2点:両足を揃えてひとりで立位保持できるが30秒保てない

1点:両足を揃えての立位保持には介助を要するが15秒間可能

0点:両足を揃えての立位保持に介助を要し15秒間保てない

8、両手前方リーチ 片腕を90度挙げ指を伸ばした状態でできるだけ前方に手を伸ばしてください。

メジャーを使用。立位で実施。体幹の回旋を防ぐため可能であれば両手で行う。

4点:自信をもって前方に25cm届く

3点:前方に10cm届く

2点:前方に5cm届く

1点:前方に出せるが見守りが必要

0点:行おうとするとバランスを崩すか、かなりの介助を要する

9、拾い上げ 目の前に置いた靴(またはスリッパ)を拾ってください。

靴またはスリッパを使用。立位で実施。

4点:安全かつ簡単に行うことができる

3点:拾うことはできるが見守りが必要

2点:拾うことはできないが2~5cm手前まで手を伸ばすことができる

1点:拾うことはできず検査をするには見守りが必要

0点:行えないかもしくはバランスを崩したり転倒しないよう介助を要する

10、振り返り 左の肩越しに後ろをみてください。右でも繰り返します。

立位で実施。

4点:両側から後方をみることができ、うまく体重移動もできる

3点:片方から後方をみることができるがもう一方は体重移動が少ない

2点:横向きまでなら回旋できバランスを崩さない

1点:回旋には見守りを要する

0点:バランスを失ったり転倒しないように介助を要する

11.360°方向転換 完全に一回転まわってください。逆方向にも一回転まわってください。

4点:4秒以内に安全に360°まわることができる

3点:片方にのみ4秒以内に安全に360°まわることができる

2点:ゆっくりと360°まわることができる

1点:近接の見守りか口頭指示が必要

0点:まわる際に介助を要する

12、段差交互踏み換え それぞれの足を交互に段差にのせてください。それぞれ4回続けてください。

4点:20秒間にひとりで完全に8回踏み換えることができる

3点:ひとりで8回踏み換えることができるが20秒を超える

2点:見守りのみで完全に4回踏み換えできる

1点:少しの補助があれば完全に3回以上踏み換えできる

0点:転倒しないためには介助を要する。もしくは行えない

13。継ぎ足立位 片方の足をもう一方の足のすぐ前に接地してください。

※難しい場合はもう一方のつま先よりもできるだけ遠くに踵を接地してください。

※3点獲得のためには、ほぼ正常の歩隔で手前の足より遠くに接地できる

4点:ひとりで継ぎ足を行い30秒保持できる

3点:ひとりで前方に足を出し30秒保持できる

2点:ひとりで前方に小さく足を出し30秒保持できる

1点:足を出すには介助を要するが15秒保持できる

0点:足を出す際、もしくは立っている時にバランスを崩してしまう

14、片脚立位 つかまらずに、できるだけ長く片足で立ってください。

ストップウオッチを使用。

4点:ひとりで片脚を上げて、10秒超保持できる

3点:ひとりで片脚を上げて、5~10秒保持できる

2点:ひとりで片脚を上げて、3秒以上保持できない

1点:ひとりで片脚できるが、3秒まで保持できない

0点:転倒を防ぐには介助を要する

BBSのカットオフ値

バーグバランススケール(BBS)は点数によってカットオフ値が設定されています。

・ 0~20点:バランス障害あり

・21~40点:許容範囲のバランス能力

・41~56点:良好なバランス能力

カットオフ値とは、病態を識別するための検査や測定に用いられ、基準範囲を基本として正常とみなす範囲を決める時に、その範囲を区切る値のことをいいます。

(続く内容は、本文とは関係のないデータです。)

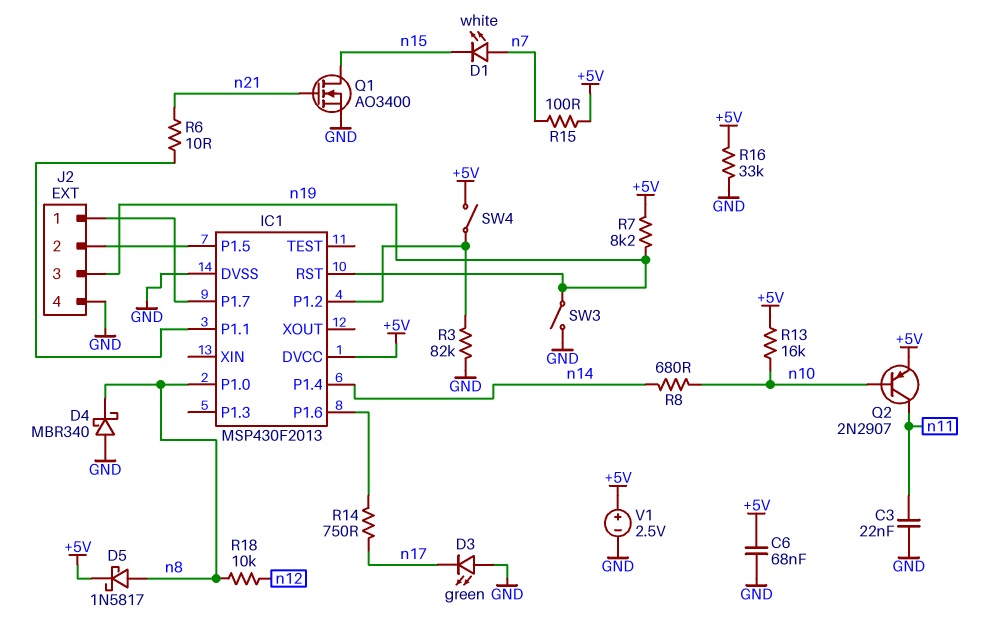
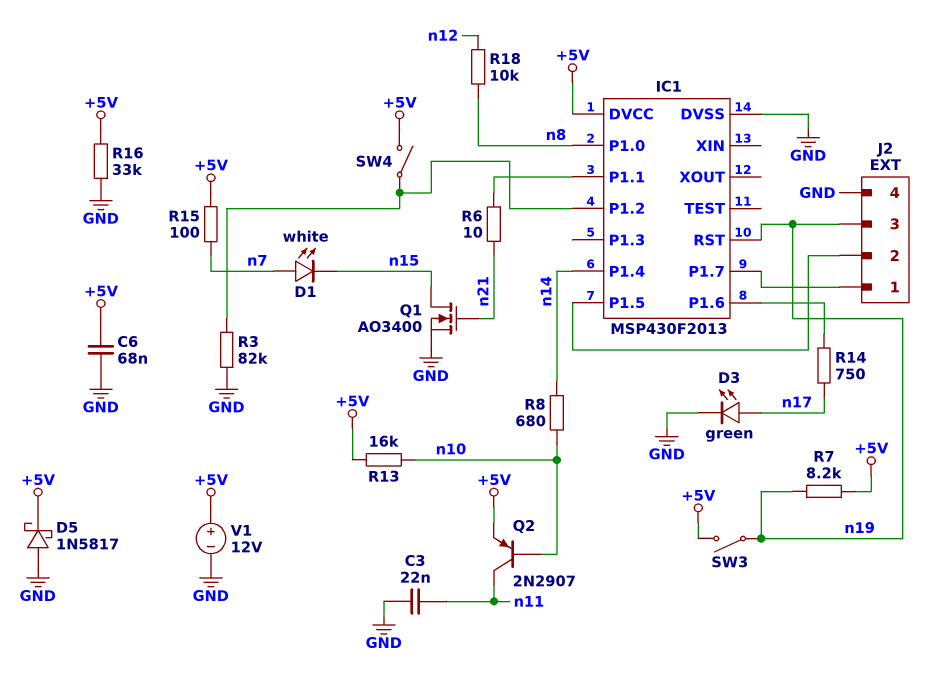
D3: LED green (A GND, K n17) -> LED green (A n17, K GND)
D4: schottky MBR340 (A GND, K n8) -> none
D5: schottky 1N5817 (A n8, K +5V) -> schottky 1N5817 (A GND, K +5V)
SW3: switch (GND, n19) -> switch (+5V, n19)
V1: 2.5V (plus +5V, minus GND) -> 12V (plus +5V, minus GND)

BBSでは文献によって値が異なるため、他の評価と組み合わせて制度を高めていく必要があります。

バーグバランススケールの活用方法

BBSはバランス能力を点数できる点が大きなメリットです。リハビリを経てバランス能力が向上したことを数値で確認できることは患者さんにとっても励みになります。

また、経過を客観的に記録できる点も大きなメリットです。

デメリットとしては、情報共有する際にこの評価方法を知っていることが前提となる点です。理学療法士や作業療法士であれば話は通じやすいと思いまが、BBSのことを知らない看護師やケアマネジャーと情報を共有する際は、別の伝え方が必要になります。

まとめ

バーグバランススケールを活用するポイントは、

1、バランス能力を客観的に点数化することができる。

2、多職種と情報を共有する際には伝わりにくいことがある。

3。他の評価と組み合わせることで制度を固めることができる。